Abhandlungen aus dem Mathematischen Seminar der Universität Hamburg
- Discipline: Pure mathematics
- Language: English
- Edited by: Vicente Cortés and Tobias Dyckerhoff

Publication details
- History: 1922–present
- Publisher: Springer Science+Business Media
- Frequency: Biannual
- Impact factor: 0.382 (2020)

Standard abbreviations
- ISO 4: Abh. Math. Semin. Univ. Hambg.

Indexing
- CODEN: AMHAAJ
- ISSN: 0025-5858 (print) 1865-8784 (web)
- LCCN: 32024459
- OCLC no.: 01913576

Links
- Official Springer webpage; Webpage at the Universität Hamburg;

= Abhandlungen aus dem Mathematischen Seminar der Universität Hamburg =

Peer-reviewed mathematics journal published by Springer Science+Business Media

Abhandlungen aus dem Mathematischen Seminar der Universität Hamburg (English: Reports from the Mathematical Seminar of the University of Hamburg) is a peer-reviewed mathematics journal published by Springer Science+Business Media. It publishes articles on pure mathematics and is scientifically coordinated by the Mathematisches Seminar, an informal cooperation of mathematicians at the Universität Hamburg; its managing editors are professors Vicente Córtes and Tobias Dyckerhoff. The journal is indexed by Mathematical Reviews and Zentralblatt MATH.

== History ==
The Abhandlungen were set up as a new journal by Wilhelm Blaschke in 1922 at the newly created Department of Mathematics (called Mathematisches Seminar) at the newly founded Hamburgische Universität. Blaschke invited Hermann Weyl and David Hilbert to the Mathematisches Seminar (in 1920 and 1921, respectively) to deliver a talk series on their views concerning the Foundations of Mathematics. These talks formed part of the early history of the Grundlagenkrise der Mathematik, and Hilbert's talk was published in the first volume of the new journal.
The first volumes of the journal contain numerous papers of famous mathematicians such as
Paul Bernays,
Constantin Carathéodory,
G. H. Hardy & J. E. Littlewood,
Jacques Herbrand,
Ruth Moufang,
George Pólya, and
John von Neumann.

Until 1970, the Mathematisches Seminar was covering all of mathematics, including applied mathematics, stochastics, and statistics. After the
reform of the university, it became the research institute of pure mathematics. As an institution, the Mathematisches Seminar was dissolved in 1999 and the informal cooperation with the same name was formed.

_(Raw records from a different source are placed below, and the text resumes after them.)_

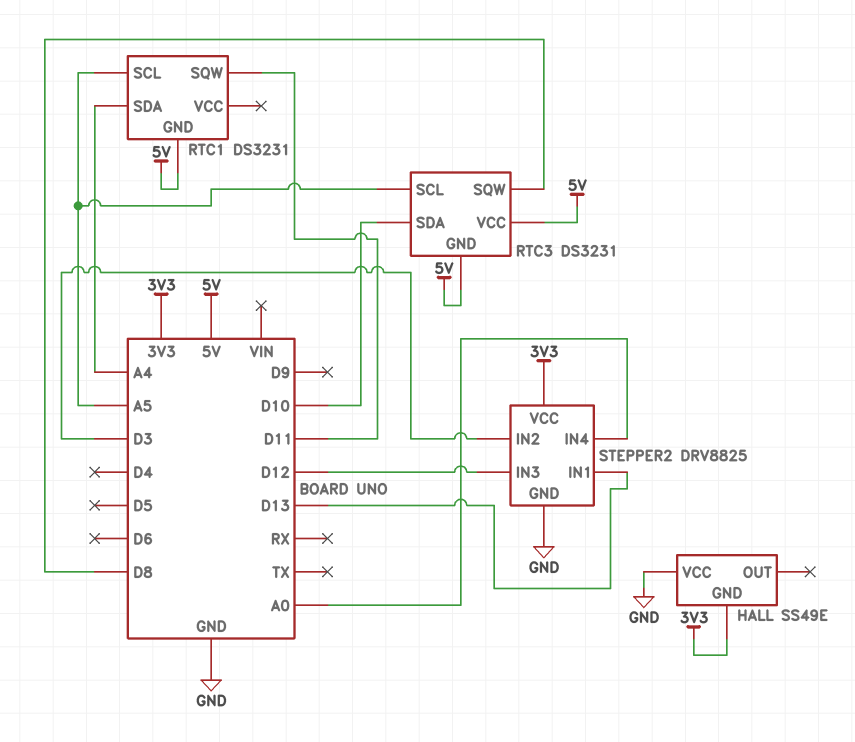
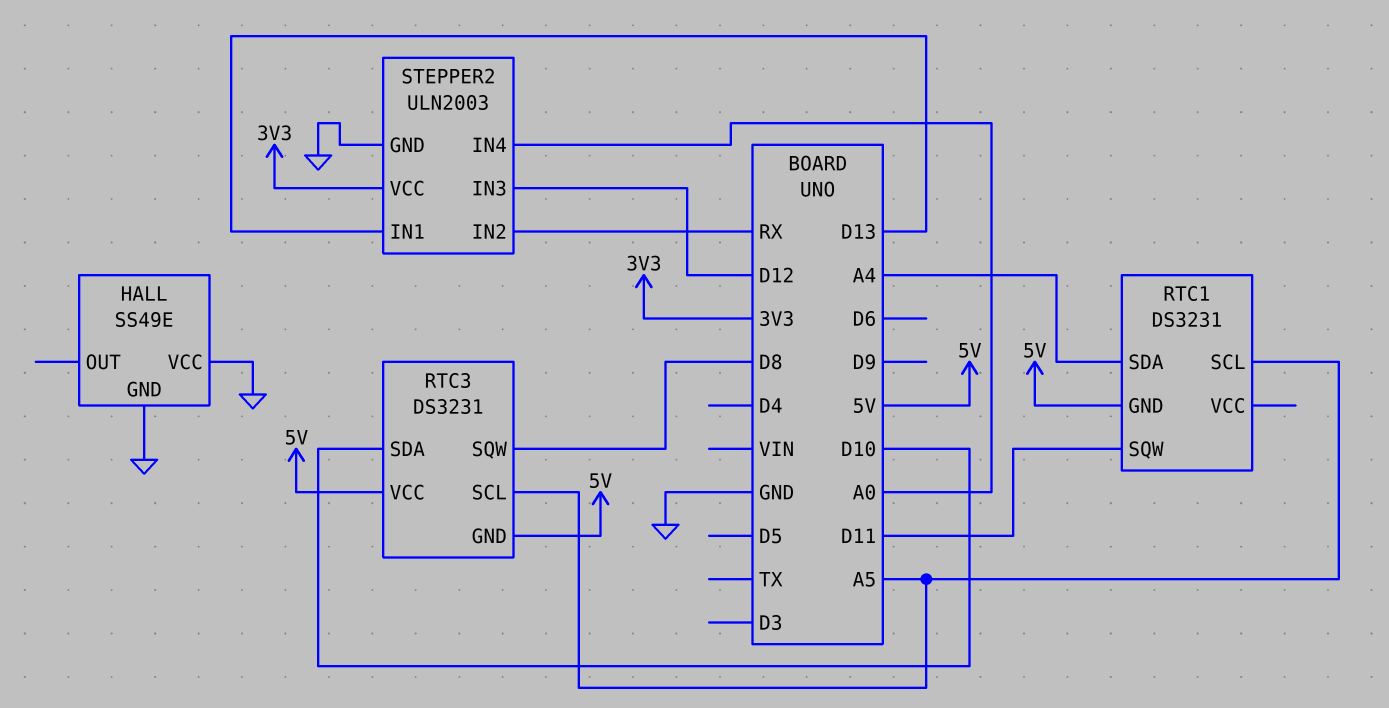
HALL pin GND: 3V3 -> GND
STEPPER2: DRV8825 -> ULN2003
STEPPER2 pin IN2: D3 -> RX

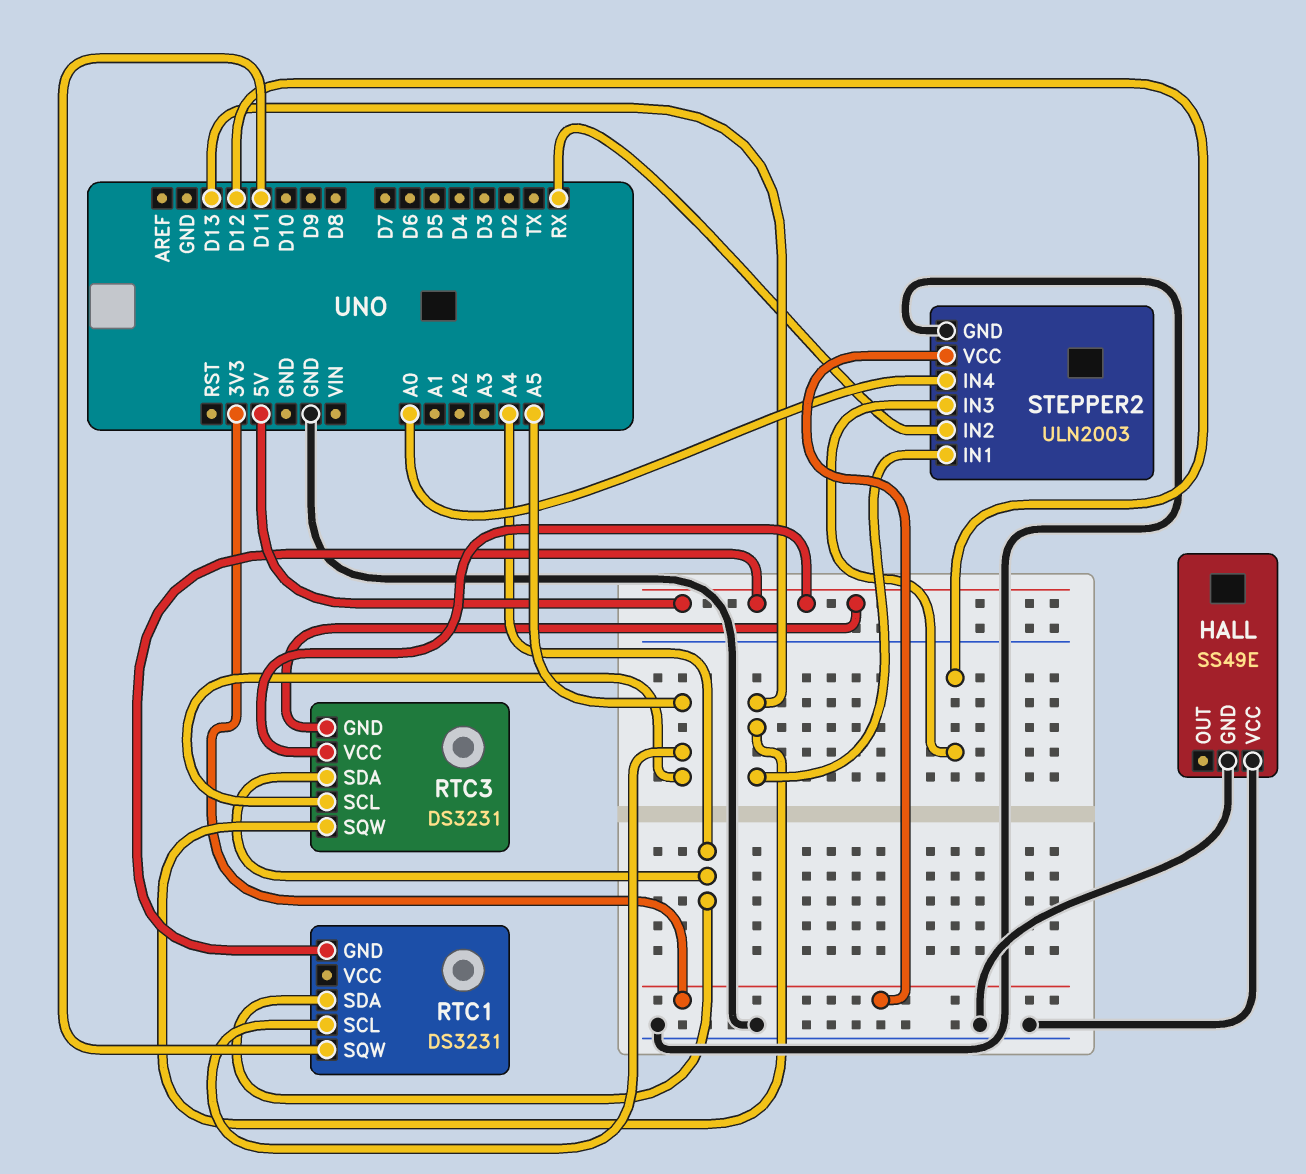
RTC3 pin SDA: D10 -> A4
RTC3 pin SQW: D8 -> D13

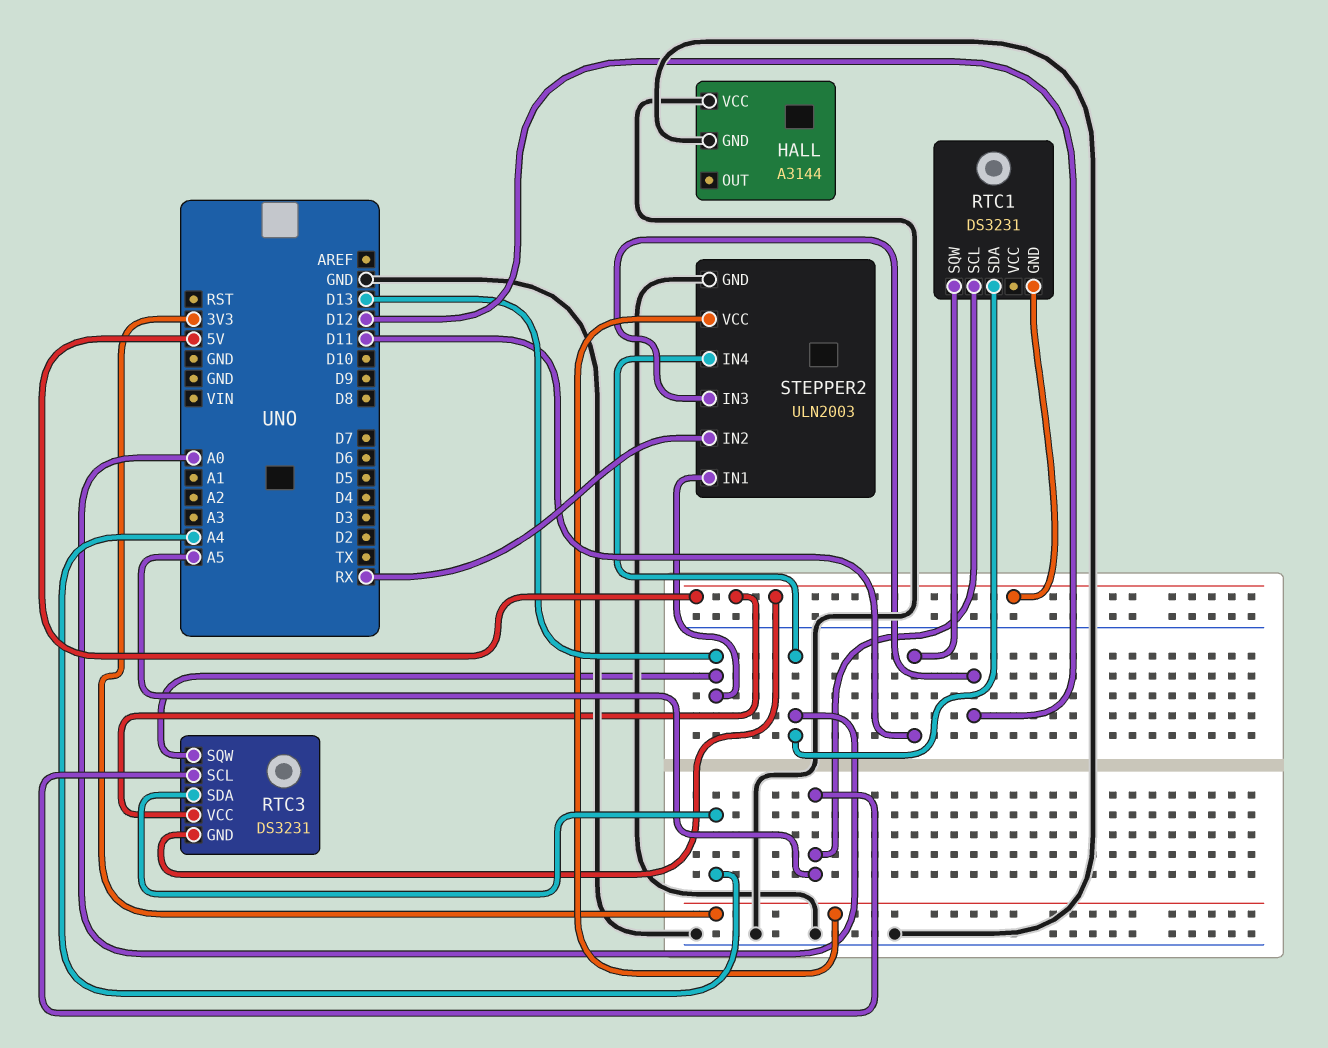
HALL: SS49E -> A3144
RTC1 pin SDA: A4 -> A0

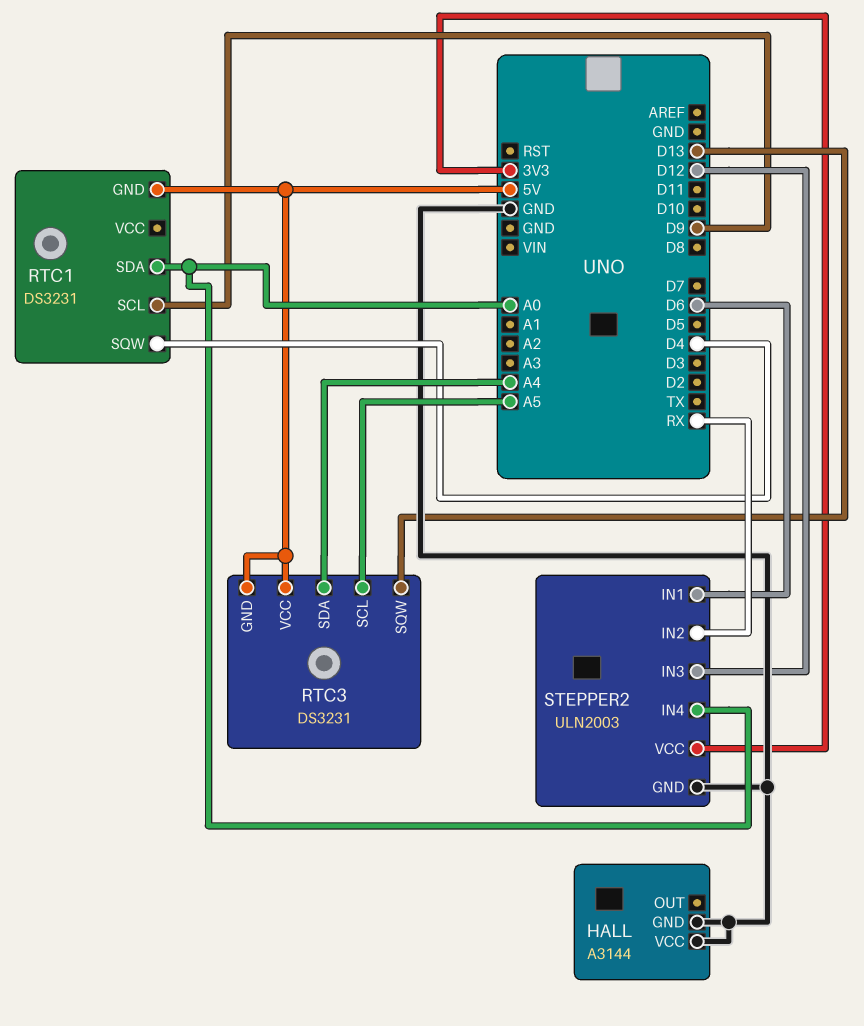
RTC1 pin SCL: A5 -> D9
RTC1 pin SQW: D11 -> D4
STEPPER2 pin IN1: D13 -> D6

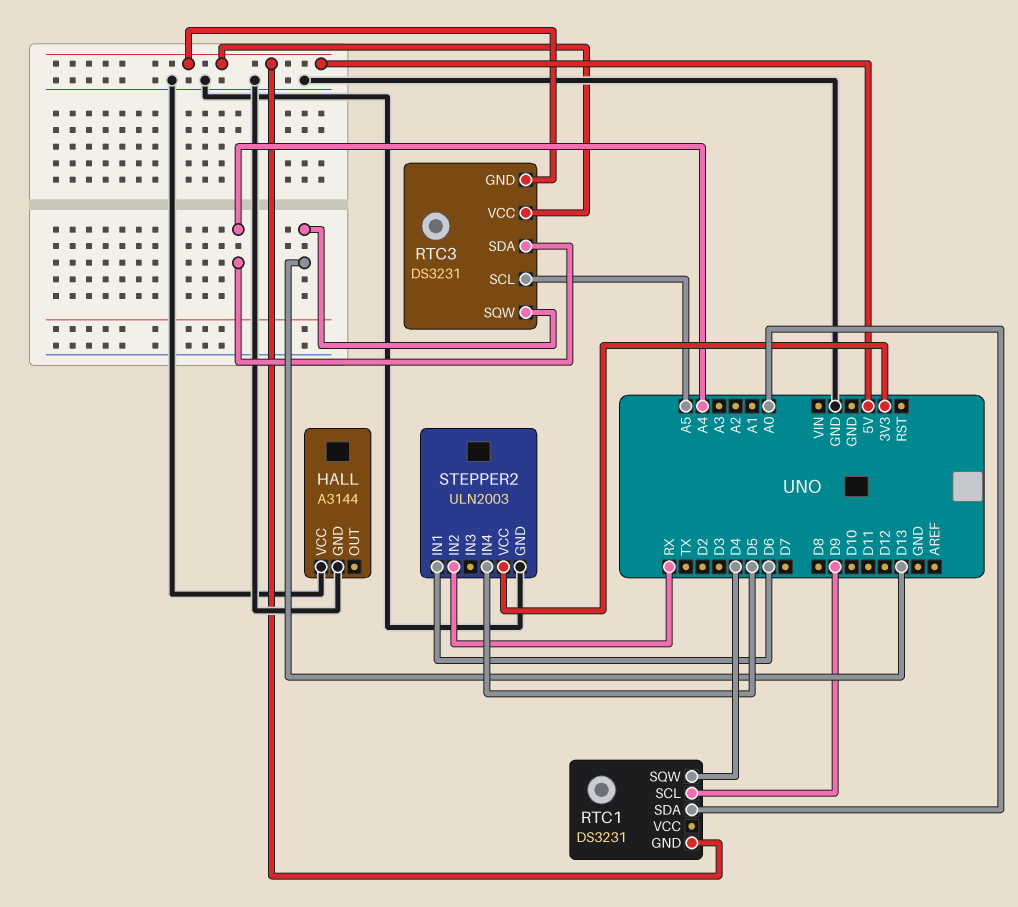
STEPPER2 pin IN3: D12 -> none
STEPPER2 pin IN4: A0 -> D5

Since 2007, the journal is published by Springer Science+Business Media.

== List of managing editors ==

The professors of the Mathematisches Seminar of the Universität Hamburg are serving as member of the editorial board of the journal. Until volume 36, the editorial board consisted of the directors of the Mathematisches Seminar and there was no managing editor. In those years, the following Hamburg professors were members of the editorial board:
Rainer Ansorge,
Emil Artin,
Heinz Bauer,
Wilhelm Blaschke,
Hel Braun,
Lothar Collatz,
Max Deuring,
Helmut Hasse,
Erich Hecke,
Karl Hinderer,
Erich Kähler,
Hans Rademacher,
Johann Radon,
Leopold Schmetterer,
Emanuel Sperner,
Ernst Witt, and
Hans Zassenhaus.

Starting with volume 37, a pair of managing editors (Schriftleitung) was responsible for the administration of the editorial process.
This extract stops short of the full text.